Tag Archives: MapReduce

Dremel: Interactive Analysis of Web-Scale Datasets

Google, “Dremel: Interactive Analysis of Web-Scale Datasets,” VLDB, 2010. [PDF]

Summary

Dremel is Google’s interactive  ad hoc query system for analysis of read-only nested data. Unlike MapReduce, Dremel is aimed toward data exploration, monitoring, and debugging, where near real-time performance is of utmost importance. To achieve scalability and performance, Dremel builds upon three key ideas:

  1. It uses a column-striped storage representation on top of GFS, which enables it to store nested data in a compressed but easily searchable form and to read much less amount of data from secondary storage. Dremel uses Finite State Machines (FSMs) to quickly assemble data from its compact representation.

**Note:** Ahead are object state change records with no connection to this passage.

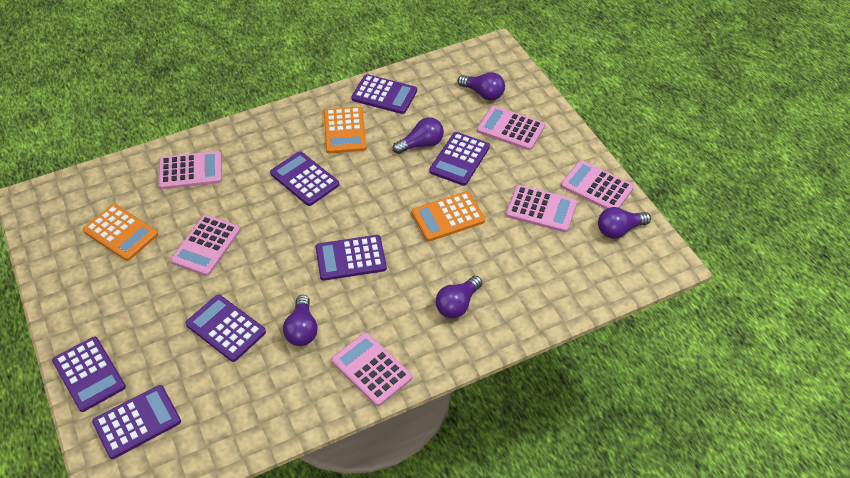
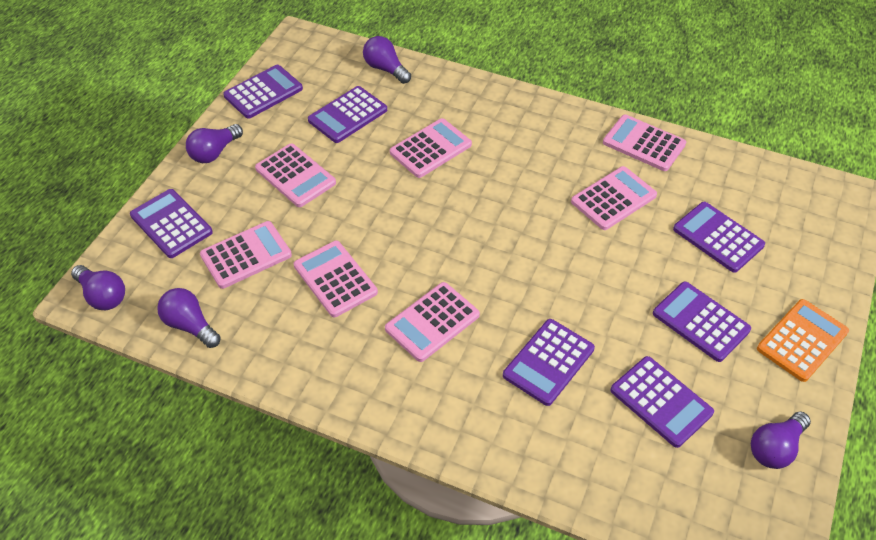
orange calculator: 3 -> 1
pink calculator: 6 -> 7

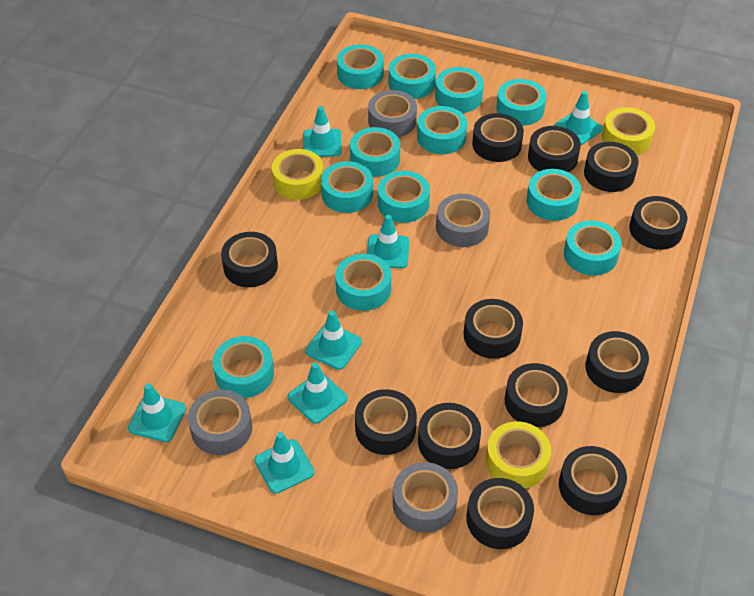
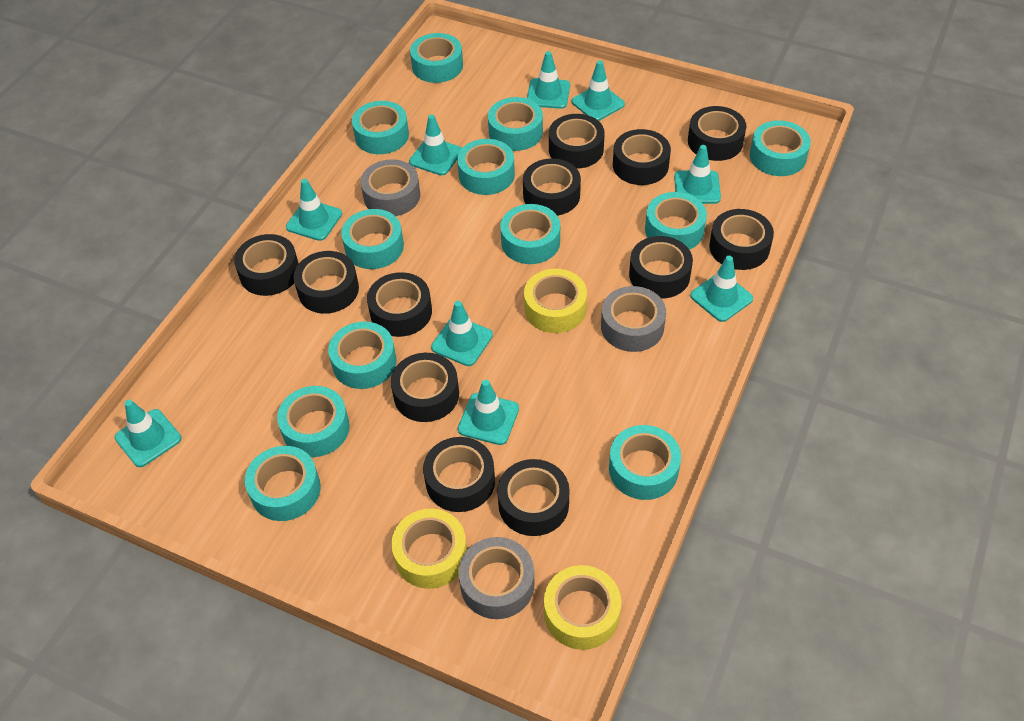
grey tape: 4 -> 3
turquoise traffic cone: 7 -> 9

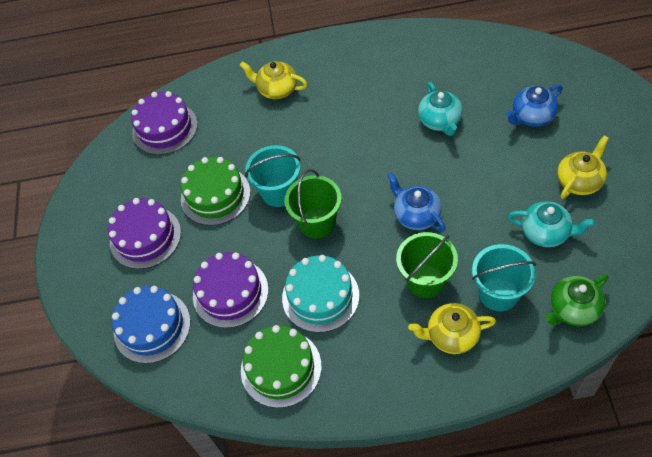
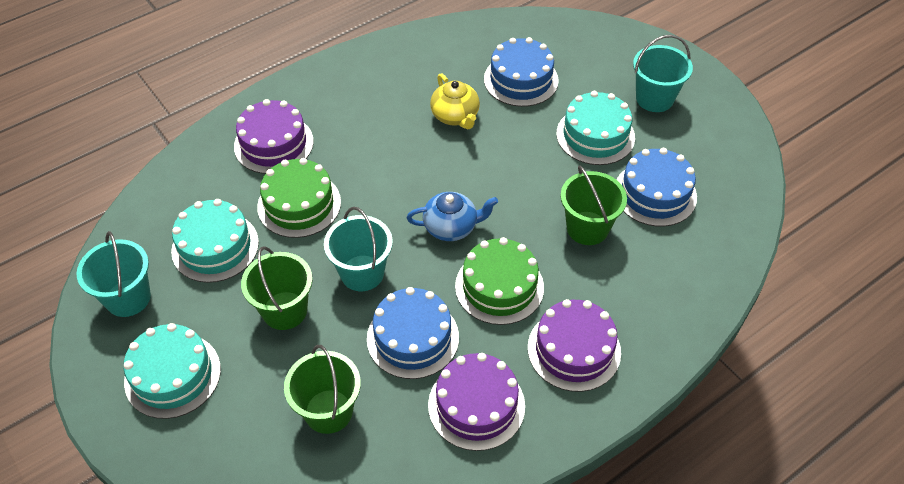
blue cake: 1 -> 3
blue teapot: 2 -> 1
green bucket: 2 -> 3
green teapot: 1 -> 0
turquoise bucket: 2 -> 3
turquoise cake: 1 -> 3
turquoise teapot: 2 -> 0
yellow teapot: 3 -> 1

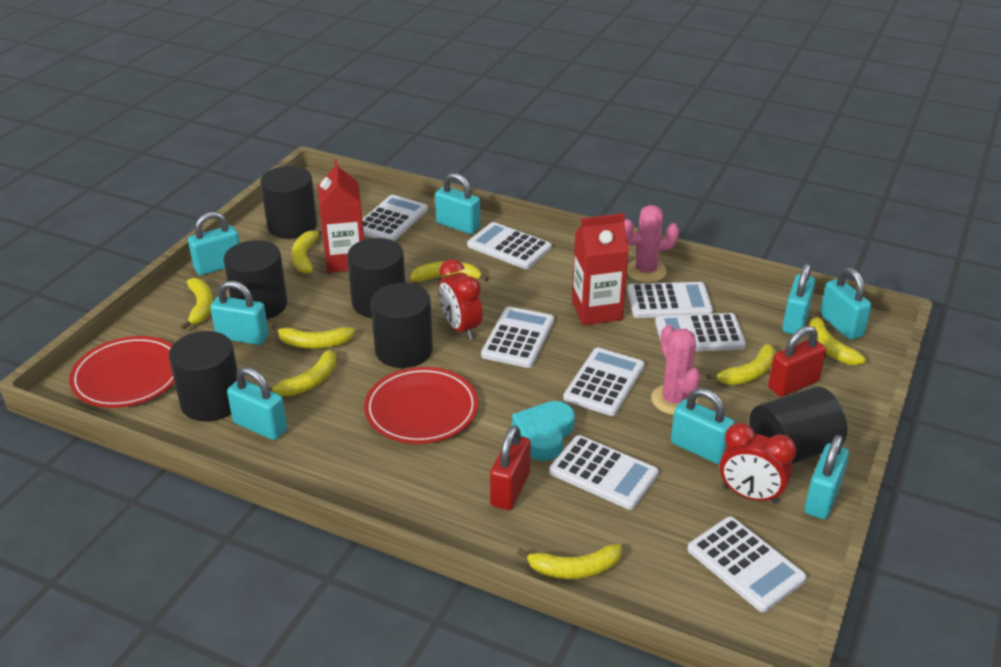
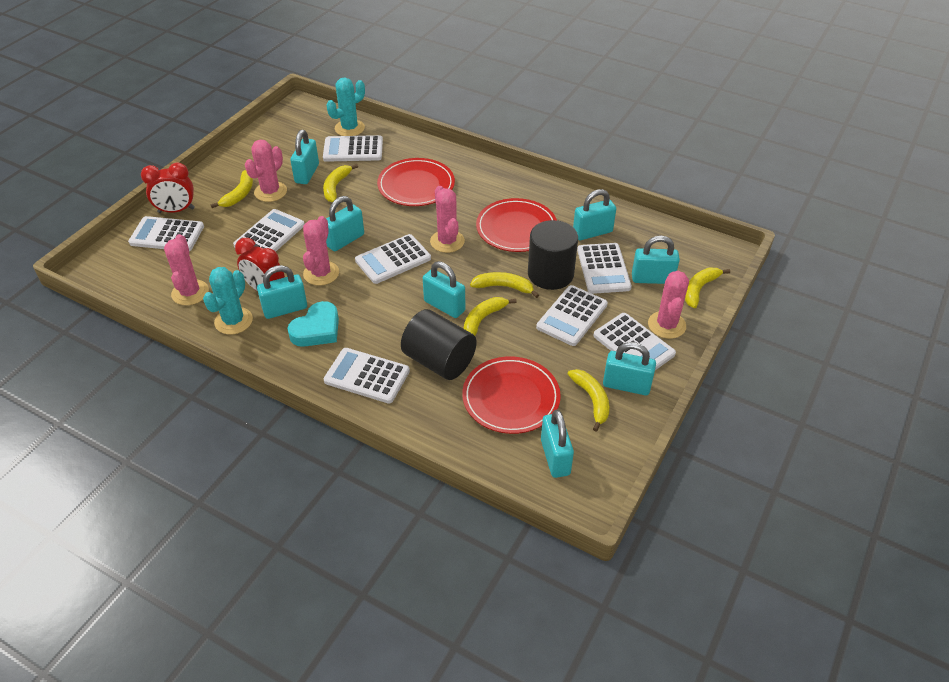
black cylinder: 6 -> 2
pink cactus: 2 -> 5
red carton: 2 -> 0
red padlock: 2 -> 0
red plate: 2 -> 3
turquoise cactus: 0 -> 2
yellow banana: 8 -> 6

The paper shows that this columnar representation reduces completion times even for regular MapReduce jobs by an order of magnitude.
  2. It utilizes the serving tree architecture to rewrite queries during work distribution and to use aggregation at multiple levels. This minimizes data movement and speeds up query results. This optimization roughly accounts for another order of magnitude speedup over MapReduce.
  3. It provides a high-level (limited) SQL-like query language that translates to native execution as opposed to getting translated to a sequence of MapReduce jobs.

Comments

Dremel is fast, but I wonder how much faster it can go if it allowed caching of intermediate results that can be used in subsequent queries; this should more impact for data exploration workloads. The paper is very terse (may be due to VLDB page limit), and I found it hard to read even though none of the concepts were that complicated.

Dryad: Distributed Data-Parallel Programs from Sequential Building Blocks

Michael Isard, Mihai Budiu, Yuan Yu, Andrew Birrell, Dennis Fetterly, “Dryad: Distributed Data-Parallel Programs from Sequential Building Blocks,” EuroSys, 2007. [PDF]

Summary

Dryad is Microsoft’s answer to the MapReduce paradigm, albeit at a (slightly) lower level with greater flexibility. Like MapReduce, Dryad allows developers to think about what to do with the data, and Dryad itself takes care of distribution, fault-tolerance, stragglers etc. Unlike MapReduce, Dryad enables creating extensive data flow models using DAGs or directed acyclic graphs. Dryad also adds increased flexibility for communication between computation nodes in a DAG via disk, TCP pipes, and shared memory queues, as opposed to only disk-based communication promoted by MapReduce. This could possibly allow fully in-memory data flow models for faster data mining and iterative jobs.

Comments

By giving more power to the developers, Dryad sacrificed its simplicity. This is the exact opposite of the tradeoff made in the MapReduce design. Dryad is great as a substrate for higher-level systems that are more usable. This became apparent when Microsoft later built DryadLINQ and SCOPE on top of Dryad, that are easy to use, powerful, but takes away unnecessary flexibility from the developers. The influence of Dryad is big, at least for Microsoft. As far as we know, they heavily use DryadLINQ and SCOPE for most of their data-intensive workloads.

The paper itself has some obvious flaws. One of them would be its evaluation. Comparison against MS SQL server is nothing to be too excited about. It would have been nice if they compared it against some implementation of MapReduce (Hadoop was not publicly available when Dryad was being built, but they could easily use Dryad to imitate MapReduce). However, Dryad is expected to win over MapReduce for multi-stage workload. I found this paper not easy to read, nor to follow, often boring. Nevertheless, it is an interesting piece of work and the obvious next step for MapReduce.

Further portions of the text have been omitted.